What's wrong with your code ?
Your function will return a shared pointer to the base class. It's the return type that you have defined, so you need to downcast like you did.
But you made something wrong here: you return a reference, and this reference will be to a temporary shared pointer that will be destroyed as soon as you return from GetComponent()
causing UB.
You need to redefine your function and use a value return type, be removing the &
behind const std::shared_ptr<Component>
:
const std::shared_ptr<Component> Entity::GetComponent(ComponentType type)
This should solve your problem if you did the downcast to the correct type.
what could be improved in your code ?
But you should accept that the downcasting can go wrong. The whole purpose of dynamic_pointer_cast
is to allow this kind of safety check. So instead of:
std::dynamic_pointer_cast<Engine::MeshComponent>(testEntity.GetComponent(Engine::ComponentType::Mesh))->SetVertexArray(m_VertexArray);
do it in two steps:
auto pm = std::dynamic_pointer_cast<Engine::MeshComponent>(testEntity.GetComponent(Engine::ComponentType::Mesh));
if (pm)
pm->SetVertexArray(m_VertexArray);
else std::cout << "Oh oh ! Something went wrong"<<std::endl;
Here an online demo on a minimalist example. You can play with it online, and experiment: adding the & to the return type will cause a runtime error here.
Polymorphism shoud not require casting
If you have poymorphic code and have to do a lot of casting, then there is something wrong with the design.
First, there is no way to make a polymophic Getcomponent()
that would allow you to immediately call a function that does not exist for the polymorphic type:
- Here you do a dynamic casting in the function, but since the return type of the function is compile time, your dynalic casting immediately gets reverted. This is why you need to a (risky) downcasting with the pointer returned.

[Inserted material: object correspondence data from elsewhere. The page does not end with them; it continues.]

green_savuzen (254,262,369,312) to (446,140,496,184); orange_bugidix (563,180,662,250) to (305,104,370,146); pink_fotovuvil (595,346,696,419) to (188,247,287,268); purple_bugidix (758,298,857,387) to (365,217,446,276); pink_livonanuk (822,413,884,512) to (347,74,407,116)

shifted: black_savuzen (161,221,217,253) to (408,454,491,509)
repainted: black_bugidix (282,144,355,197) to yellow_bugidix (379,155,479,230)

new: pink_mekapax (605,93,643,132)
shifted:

- There is no way of doing it with templates. Because templates are also based on the compile time types.
What you could do is to define three different functions, each returning the expected type. But then you have to take extra care because getting a pointer this way, not being sure that a pointer is found in the first place, and not being sure that the dynamic cast will succeed, might result in the rdereferencing of a nullptr which is UB and could crash your software.
Recommendation:
Try to design the member functions of Component
as polymorphic as possible, so that the user des not have to know if it's mesh or not when invoking a function. Downcasting should be the exception.
If it is not possible, and if you'd still prefer to go for the specialised functions (e.g. GetMeshComponent()
) (thus making your design much less extensible), then you should foresee some exception handling in case this specialised function is not able to provide the expected pointer.